Cleaved caspase-3 expression and H3K27M expression were analyzed from maximum projection immunofluorescence images using CellProfiler81. Images were cropped such that only the DIPG organoid area was included in analysis. For each cell, nuclei and H3K27M objects were identified using the “IdentifyPrimaryObjects” command with a “Minimum Cross-Entropy” thresholding method. Cleaved caspase-3 objects were identified using the “IdentifyPrimaryObjects” command with an “Otsu” thresholding method. Overall area of expression was obtained using the “MeasureImageAreaOccupied” command. Cleaved caspase-3 expression and H3K27M expression were normalized by DAPI count and then normalized to the untreated control.

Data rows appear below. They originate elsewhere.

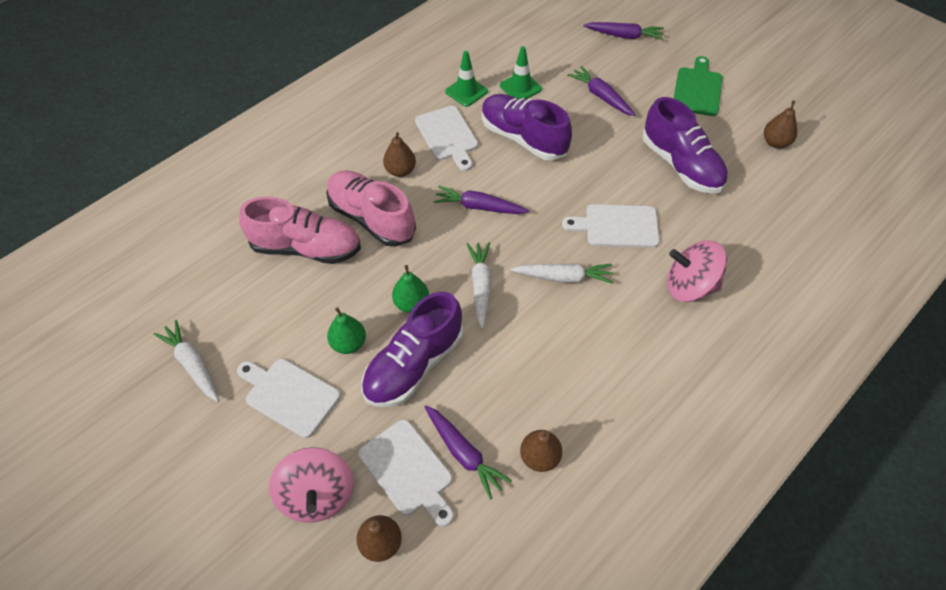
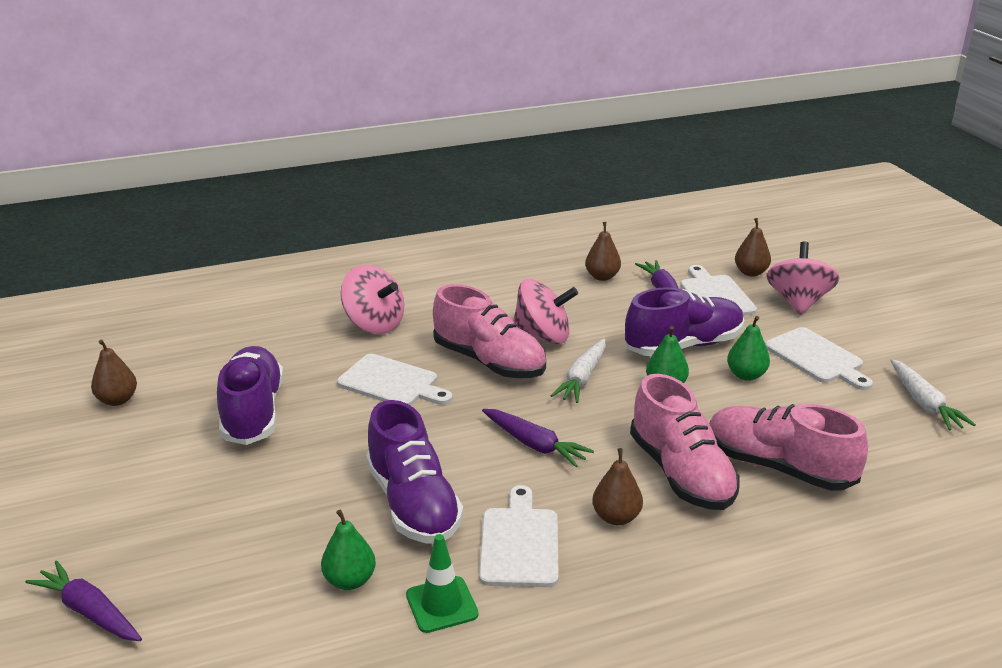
camera: 155 degrees left, 25 degrees down
(520, 87) = (350, 580): green traffic cone -> green pear
(541, 328) = (543, 336): none -> pink spinning top
(563, 277) = (489, 362): white carrot -> pink shoe
(601, 96) = (247, 524): purple carrot -> none
(697, 89) = (109, 487): green cutting board -> none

Statistical analysis and reproducibility

Statistical analyses for this study were performed using GraphPad Prism v.9.3.1 software. Details of specific statistical methods and p-value results are included within the figure captions and summarized in Supplementary Data 1. For all studies, ns = not significant (p > 0.05), *p < 0.05, **p < 0.01, ***p < 0.001, ****p < 0.0001.

All representative images of neural organoids were obtained from four independent differentiation experiments with similar results. Images associated with aspiration, deformation, and organoid lifting were obtained from at least four independent repetitions. Images associated with organoid printing, fusion, and integration were obtained from at least ten independent repetitions. Images associated with tumor infiltration and drug treatment were obtained from at least three independent repetitions.

Reporting summary

Further information on research design is available in the Nature Portfolio Reporting Summary linked to this article.